На четвертый день после полудня мы подъезжаем к зимовью начальника участка Степана Дуракова.
В жарко натопленной комнате сбрасываем смерзшиеся меховые одежды.
— Где больные? — спрашивает врач.
Степан смущенно улыбается.
— Больные не здесь. Они — у себя в бараке, на Крутом… Если напрямик через водораздел, то туда рукой подать, а если кругом, по долинам рек — то дня два надо ехать.
— Вот это сюрприз! Значит, опять — на мороз…
— Перевал не особенно крутой, — утешает хозяин.
Решаем так: на ночь глядя в путь не пускаться, погреться, отдохнуть, переночевать и выехать утром.
Мельников проводит медицинский осмотр всех разведчиков. Мы со Степаном, пока не стемнело, осматриваем ближайшие разведочные шурфы. При свете свечёй до позднего вечера сидим за проверкой геологической документации и результатов разведки.
— В трех шурфах по Крутому добро золотит, — говорит начальник участка, показывая пробы.
— Оправдались мои предположения, Степан! Есть промышленный металл на участке Курах! Смотрите, доктор, какие пробы.
— Рад за вас, разведчиков. Далековато только.
— Уж если нашли металл, то дорогу проведут, — отвечает Степан.
— А вы, товарищи мужчины, совсем забыли, что сегодня 31 декабря. Надо встречать Новый год, — приглашает нас к столу Серафима, жена Степана.
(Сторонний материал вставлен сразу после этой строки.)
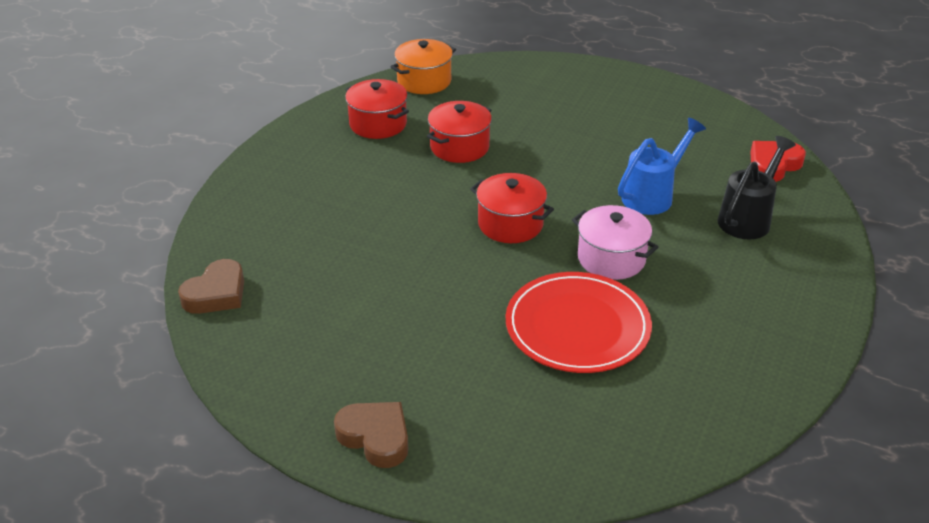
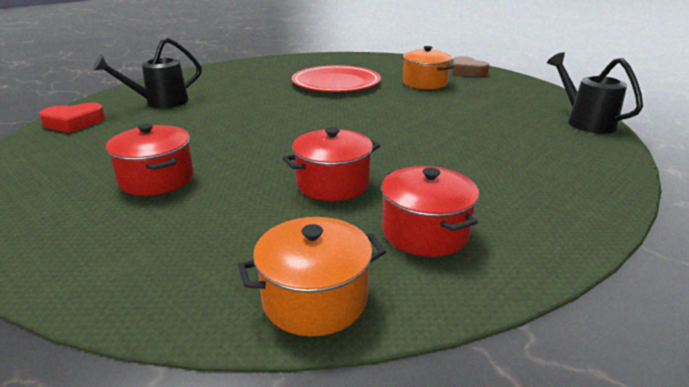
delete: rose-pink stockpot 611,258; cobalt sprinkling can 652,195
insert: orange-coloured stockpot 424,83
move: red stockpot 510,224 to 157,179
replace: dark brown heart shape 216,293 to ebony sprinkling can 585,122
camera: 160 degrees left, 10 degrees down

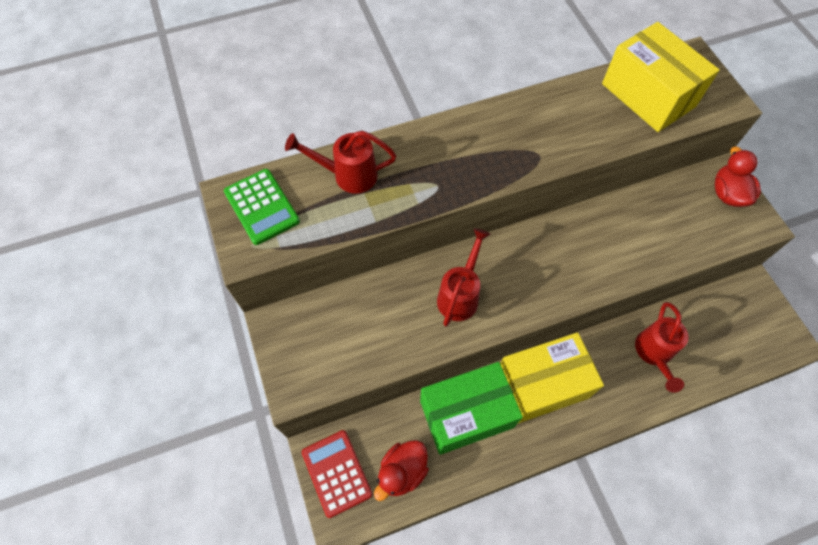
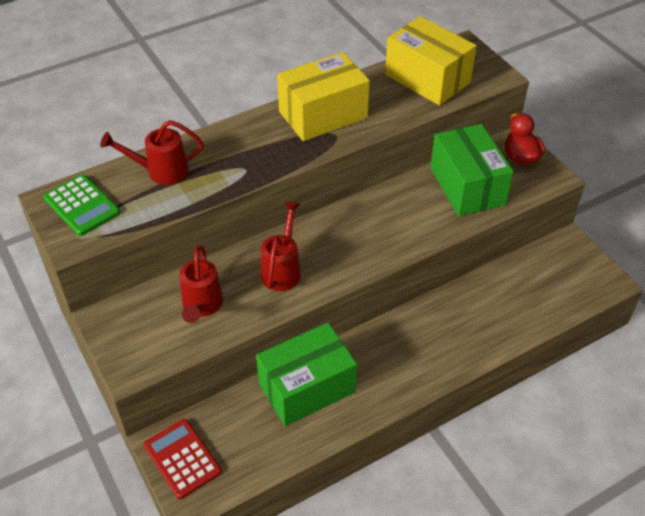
delete: red duck 402,472
insert: green package 467,186
move: red sprinkling can 654,353 to 202,306; bright yellow package 542,384 to 323,115
camera: 10 degrees left, 15 degrees down

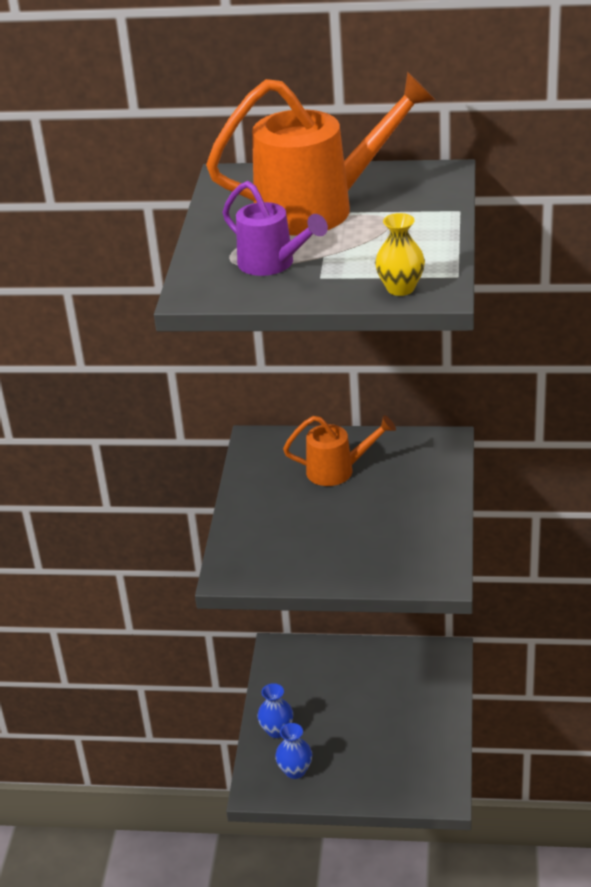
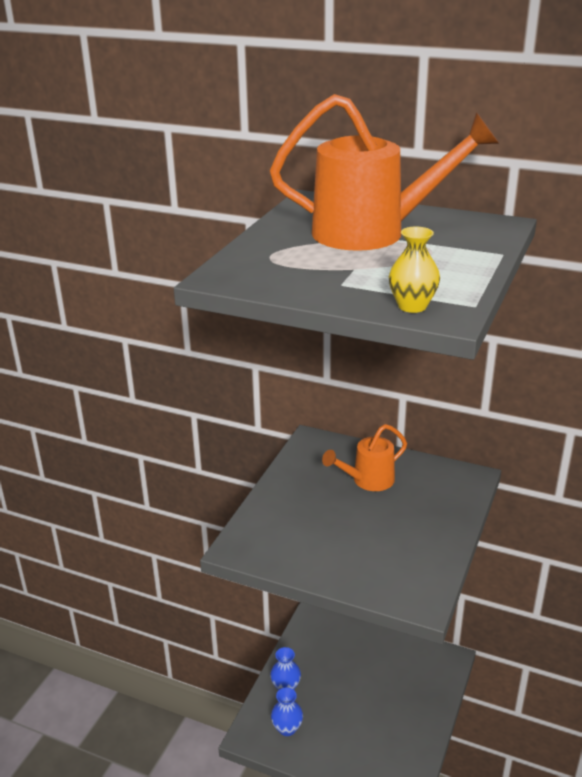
delete: violet sprinkling can 272,264
rotate: orange-coloured sprinkling can 337,471 = 368,480 135 degrees clockwise
camera: 15 degrees right, 5 degrees down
В тесном кружке разведчиков, мы мирно встречаем тысяча девятьсот, сорок первый год.
Утром в морозном тумане наш олений транспорт поднимается по крутому ключу. Глубокий снег, как сухой песок, рассыпается под полозьями нарт.
— Дальше придется идти пешком. Круто. Олени не возьмут, — говорит Степан, легко соскакивая с нарты. Я следую его примеру.
Идем зигзагами. Я со Степаном впереди, за нами ведет на поводу оленей Слепцов. Стараясь дышать только носом, часто останавливаясь и оступаясь, мы шаг за шагом карабкаемся вверх. Далеко внизу в тумане маячит фигура Мельникова.
Сердце бешено колотится, кажется, вот-вот готово разорваться.
Еще усилие — и преодолей Последний крутой взлобок. Мы на гребне водораздела.
— Я же говорил, что через перевал рукой подать до нашей разведки, — отдышавшись, указывает Степан на барак, затерявшийся среди редколесной тайги.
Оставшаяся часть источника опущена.